The use of play for developing children’s learning is a well-established feature of most early years settings. Visit a nursery, a reception, or many Year One classrooms and you will find ample opportunities for children to play, either alongside other children, with adults, or by themselves. Role-play corners are a common feature, and games, and construction toys are usually well resourced.

Most adults working in Early Years settings share the professional opinion, arrived at through study and experience, that play is a key pedagogical medium for learning. As a result they are careful to provide their students with plenty of opportunities to explore the curriculum through collaborative and exploratory play.

Unfortunately, as children move through school these opportunities begin to dry up. The pressures on teaching the formal aspects of the curriculum begin to take over and play, in its various forms, is pushed progressively further into the margins. Resources, spaces, and activities that create opportunities for learning through play decline until they almost disappear by the time children reach the top end of Key Stage 2.

In the early years, play is seen as something children do naturally as part of the way they find out about the world: discovering it through experience and experimentation. The best classrooms, it is argued, give children the time, space, and resources they need to find out things for themselves.

However, as they grow older attitudes to learning change and the focus shifts from discovery to academic study. As a consequence, play is marginalised and increasingly becomes something that happens outside the classroom on the school playing fields, organised and controlled by adults, and isolated from the rest of the curriculum. Gradually play inside the classroom is seen as something of a distraction: messy and unstructured, without direction or purpose.

This diminishing role of play as a medium for learning does not happen in every school, but where it does, it results in decreasing opportunities for teachers to plan effective lessons and for students to study in diverse and meaningful ways. Through play, using inquiry and drama strategies, students, can work in collaboration with their teachers to co-create imagined worlds and scenarios. These imaginary contexts can be used to create meaningful and exciting opportunities for students to study, apply, and expand their curriculum knowledge and understanding. Imagined (playful) contexts have the advantage of being safe and ‘penalty-free’, without the kinds of repercussions that exist in the real-world if things go wrong. They are like laboratories for learning.

The following list of activities is focused on using play as a medium for learning through the application of drama and inquiry. Each activity teaches a particular aspect of learning and links to a planning unit on the imaginative-inquiry website [ref.www.imaginative-inquiry.co.uk]. This website is a resource of free planning written by teachers for others teachers to trial, adapt, and use in their own classrooms.

1. Play for meaning-making: exploring ideas, looking at events, attitudes, and decisions from the point of view of others.
Activity: The Iceni people of the Settlement are faced with a dilemma: hide their Queen (Boudicca) or hand her over to the Roman army [Ref http://www.imaginative-inquiry.co.uk/2012/11/the-roman-box/].

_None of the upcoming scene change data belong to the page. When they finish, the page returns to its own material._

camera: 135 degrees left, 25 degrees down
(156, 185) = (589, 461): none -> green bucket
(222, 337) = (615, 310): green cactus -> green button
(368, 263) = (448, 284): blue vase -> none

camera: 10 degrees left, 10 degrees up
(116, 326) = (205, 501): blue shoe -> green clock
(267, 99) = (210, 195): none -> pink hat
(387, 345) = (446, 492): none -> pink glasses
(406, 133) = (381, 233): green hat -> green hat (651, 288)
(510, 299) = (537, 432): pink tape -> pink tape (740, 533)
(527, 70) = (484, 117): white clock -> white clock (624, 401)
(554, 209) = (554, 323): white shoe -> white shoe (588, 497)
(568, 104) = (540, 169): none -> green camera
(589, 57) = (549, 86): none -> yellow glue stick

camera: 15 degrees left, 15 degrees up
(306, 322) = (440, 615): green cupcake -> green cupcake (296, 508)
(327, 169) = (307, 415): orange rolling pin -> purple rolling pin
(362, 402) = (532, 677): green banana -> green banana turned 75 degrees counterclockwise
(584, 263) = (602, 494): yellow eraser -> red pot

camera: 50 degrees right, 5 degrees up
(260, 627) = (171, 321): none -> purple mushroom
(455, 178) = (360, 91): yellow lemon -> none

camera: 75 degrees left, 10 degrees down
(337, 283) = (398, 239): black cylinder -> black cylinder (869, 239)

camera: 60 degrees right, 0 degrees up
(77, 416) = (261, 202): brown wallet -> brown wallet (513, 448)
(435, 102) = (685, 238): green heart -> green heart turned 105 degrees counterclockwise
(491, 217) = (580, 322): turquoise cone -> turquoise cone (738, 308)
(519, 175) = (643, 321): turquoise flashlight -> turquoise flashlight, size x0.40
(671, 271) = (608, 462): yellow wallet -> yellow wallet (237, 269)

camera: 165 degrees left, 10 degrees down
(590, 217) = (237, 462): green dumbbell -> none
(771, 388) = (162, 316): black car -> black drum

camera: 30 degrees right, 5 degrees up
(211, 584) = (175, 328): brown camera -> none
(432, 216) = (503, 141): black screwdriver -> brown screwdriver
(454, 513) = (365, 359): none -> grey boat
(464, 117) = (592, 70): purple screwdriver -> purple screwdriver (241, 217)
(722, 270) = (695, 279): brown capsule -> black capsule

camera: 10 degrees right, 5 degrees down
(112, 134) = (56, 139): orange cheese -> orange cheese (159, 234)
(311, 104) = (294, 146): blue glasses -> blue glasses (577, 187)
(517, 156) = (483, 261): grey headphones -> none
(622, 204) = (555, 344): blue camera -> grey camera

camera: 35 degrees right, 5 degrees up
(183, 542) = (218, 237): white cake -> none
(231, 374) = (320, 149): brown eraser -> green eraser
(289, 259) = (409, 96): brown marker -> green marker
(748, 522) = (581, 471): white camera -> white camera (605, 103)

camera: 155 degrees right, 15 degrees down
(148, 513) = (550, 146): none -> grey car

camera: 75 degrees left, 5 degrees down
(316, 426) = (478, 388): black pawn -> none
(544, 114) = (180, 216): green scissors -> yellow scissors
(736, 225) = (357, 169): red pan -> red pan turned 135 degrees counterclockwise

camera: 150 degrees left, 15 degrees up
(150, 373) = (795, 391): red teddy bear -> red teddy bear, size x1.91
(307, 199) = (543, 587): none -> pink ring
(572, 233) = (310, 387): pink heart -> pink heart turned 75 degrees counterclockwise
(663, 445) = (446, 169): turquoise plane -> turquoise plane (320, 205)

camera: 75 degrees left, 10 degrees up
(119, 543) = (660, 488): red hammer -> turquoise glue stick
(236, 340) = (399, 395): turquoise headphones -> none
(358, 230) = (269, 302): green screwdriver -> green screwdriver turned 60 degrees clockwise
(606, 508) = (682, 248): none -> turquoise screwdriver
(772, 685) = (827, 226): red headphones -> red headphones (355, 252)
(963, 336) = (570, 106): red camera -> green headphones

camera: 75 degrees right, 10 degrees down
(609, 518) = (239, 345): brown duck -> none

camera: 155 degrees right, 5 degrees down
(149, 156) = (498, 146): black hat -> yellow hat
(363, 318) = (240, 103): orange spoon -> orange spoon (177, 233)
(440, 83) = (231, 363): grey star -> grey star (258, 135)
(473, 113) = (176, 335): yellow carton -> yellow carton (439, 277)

2. Play for practicing, rehearsing, and evaluating possible alternatives and choices:
Activity: The Titanic is beginning to sink: the captain knows there are not enough lifeboats for everyone on-board. What is he going to do? His officers wait for their orders. [http://www.imaginative-inquiry.co.uk/2012/11/titanic/]

3. Play for dealing with conflict, making difficult decisions, coping with threats, and taking opportunities:
Activity: A team of landscape gardeners are given the job of building a memorial garden to remember a giant who was once selfish, but died a reformed character. Not everyone in the local community is happy. [http://www.imaginative-inquiry.co.uk/2012/11/the-selfish-giant/]

4. Play for practicing the use of authority, power, and responsibility:
Activity: We have captured a wolf, who has been threatening three little pigs. He is in a cage in the basement of our office. We can see him on our CCTV. What should we do with him? He looks bedraggled and unhappy. We wonder if he has a family to feed? [http://www.imaginative-inquiry.co.uk/2012/11/fairy-tale-problem-solvers/]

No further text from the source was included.